Some memorial organizations share some of my views on Remembrance and have issued a new type of badge, the White Poppy: (

What finally convinced me to stop wearing a poppy was the July 2005 celebration in London commemorating the 60th anniversary of D-Day. It took place just days after the carnage of the 7/7 bombings and Londoners were still in shock. The highlight of the ceremony was the fly-past of an original Lancaster Bomber, a weapons platform designed to kill millions of innocent people in the cities of Germany, over the Mall outside Buckingham Palace. It dropped 1 million poppy petals onto the crowd below, including the Royal Family on the balcony of the palace. The petals symbolized the million British and Commonwealth troops who’d died in World War II. As the petals rained down it hit me that I was watching a blood sacrifice in effigy! This was the secret symbolism behind the event. As the TV camera homed in on the Queen I was disgusted to see her dancing and laughing as the poppies fell around her like snow! The Royal Family and aristocracy are seriously into the occult and black magic, but the tour guides in London won’t tell you that!

I hope that everyone who reads this will commemorate the victims of war in whatever way they feel is right; I will too. Hopefully one day soon war will be just that alone: a memory.

Saturday 1 November 2008

"Coins are Dropped!"

I came across this is Birmingham New Street Station the other day. These giant floor-posters are all over the concourse and pass under the feet of thousands of rail travelers every day. They advertise the Maestro Card ( Its advertising campaign is a nasty, scheming way of introducing the cashless society: using fear to make us comply. “Coins get dropped”. So if you use the Maestro Card you won’t have to worry about losing your money.

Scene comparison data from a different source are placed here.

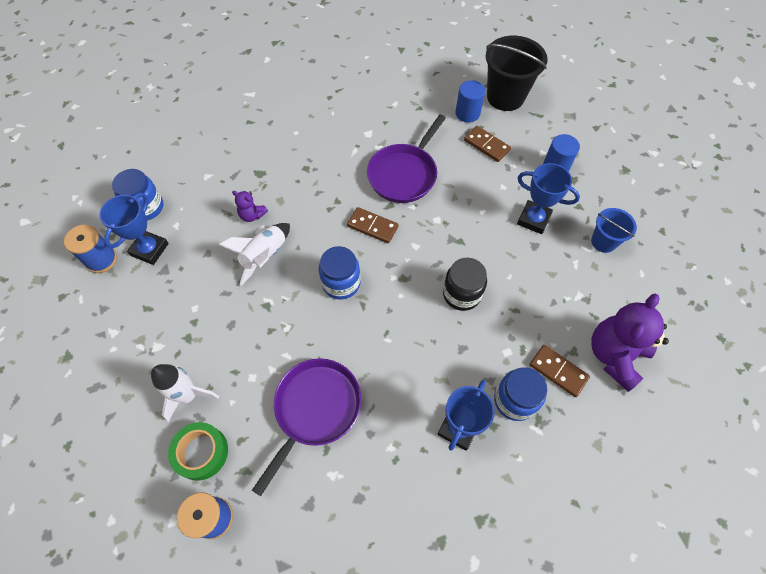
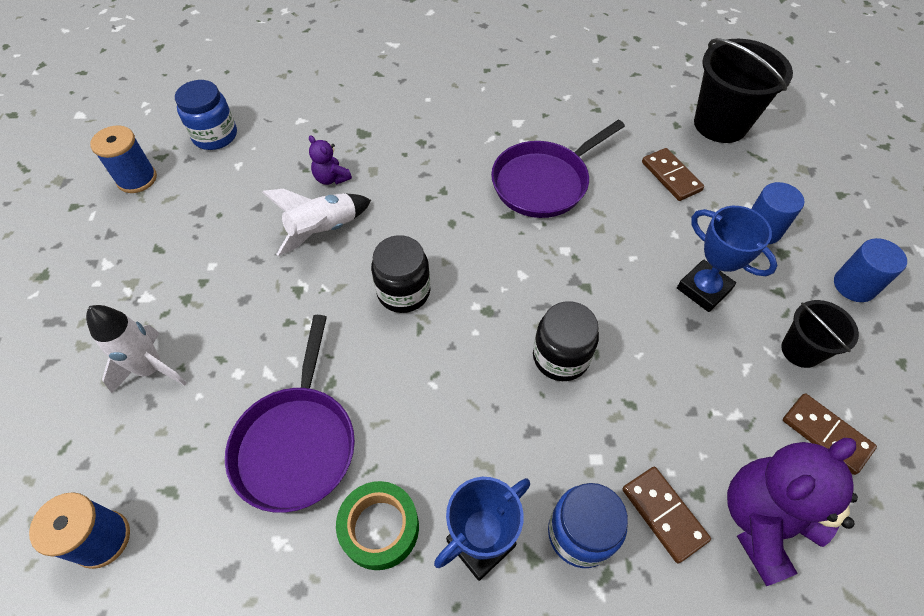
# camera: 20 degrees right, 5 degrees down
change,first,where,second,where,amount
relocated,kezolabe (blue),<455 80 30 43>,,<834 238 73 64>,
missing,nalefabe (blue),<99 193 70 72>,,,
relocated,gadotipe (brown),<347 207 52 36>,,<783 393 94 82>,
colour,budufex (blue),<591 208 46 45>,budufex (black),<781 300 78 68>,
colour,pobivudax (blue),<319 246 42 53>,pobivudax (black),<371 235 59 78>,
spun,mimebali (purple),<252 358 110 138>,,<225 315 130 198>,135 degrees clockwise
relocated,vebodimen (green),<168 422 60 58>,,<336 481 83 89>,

They also use Con-formist peer-pressure and the engineered desire to be “cool”: “Cash is so Old Street, man. Think of what your friends will say if they see you paying with notes and coins!”

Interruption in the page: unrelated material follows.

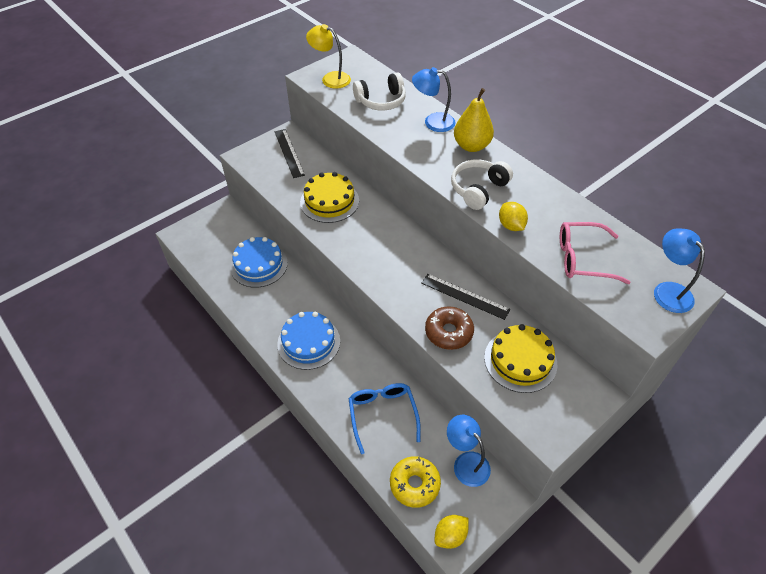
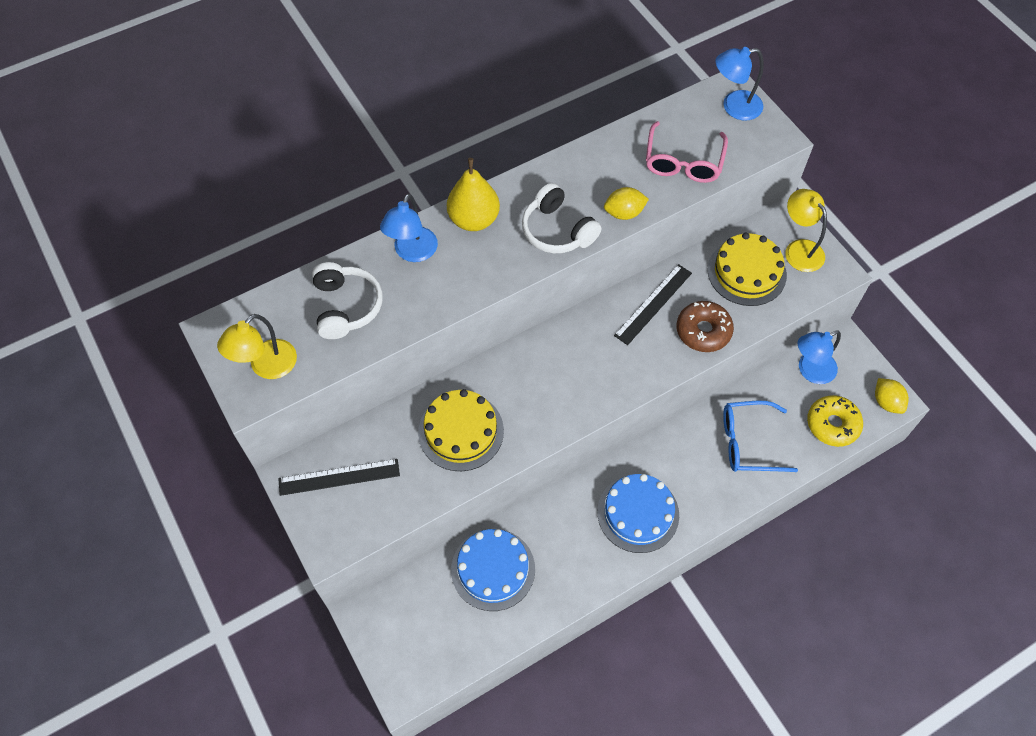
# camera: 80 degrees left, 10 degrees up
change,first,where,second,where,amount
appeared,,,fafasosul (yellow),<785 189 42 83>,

We’ve had cashless societies before. In the 19th Century many mineworkers were not paid any money, they were given "truck tokens" which could only be spent in special shops owned and run by their mine. In Roman times and in many other ancient societies where slavery was accepted and commonplace they had a similar system. A slave was considered the property of their master and received no wages; however a slave-owner had to provide food and accommodation etc for his slave. This would mean a lot of organizational work and shopping etc, so some just used to save themselves the bother by giving the slave tokens and saying "Go and get whatever you need." The slave could then take the tokens to special warehouses and exchange them for goods of his choice.

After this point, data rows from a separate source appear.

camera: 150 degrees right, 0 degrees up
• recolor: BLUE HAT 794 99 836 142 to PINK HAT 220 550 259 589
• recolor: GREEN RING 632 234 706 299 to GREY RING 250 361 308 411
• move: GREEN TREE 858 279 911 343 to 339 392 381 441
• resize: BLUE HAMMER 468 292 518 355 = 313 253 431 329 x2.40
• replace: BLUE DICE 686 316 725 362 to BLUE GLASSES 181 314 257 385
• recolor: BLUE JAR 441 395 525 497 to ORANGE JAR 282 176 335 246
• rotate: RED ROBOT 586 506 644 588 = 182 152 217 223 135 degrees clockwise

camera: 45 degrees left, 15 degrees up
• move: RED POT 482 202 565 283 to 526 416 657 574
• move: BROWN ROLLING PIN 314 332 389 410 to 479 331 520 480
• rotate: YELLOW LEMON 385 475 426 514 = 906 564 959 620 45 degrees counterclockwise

If we accept a cashless society or even one where our financial transactions are monitored, then we introduce a global truck system. Without cash we no longer choose what we do with our own money, because we have no control over it; and the banking system alone will choose what we buy, when and where we buy it and even if we buy anything at all. A lot of people pay with plastic today, and occasionally the machine at the till will refuse to accept your card. This is not a problem nowadays because we still have the option of paying with cash. What do we do when there is no cash? There’s nothing we can do! The system has complete control over all our financial activity. In the novel Better Than Life, a book based on the ingenious sci-fi comedy series Red Dwarf, Rimmer punishes a man by taking out a court order that stops him from buying Heinz baked beans; instead he has to put up with inferior supermarket brands! This may sound funny, but many a true word is spoken in jest. In the cashless society just such a punishment will become possible. And if the authorities ever get really pissed off with you then all they have to do is turn off your card. Aaron Russo says just this in his famous interview with Alex Jones ( What would you do then? Nothing! Unable to buy anything at all, including food, you’d quickly starve to death. This is the kind of world we will live in unless we reject the cashless society.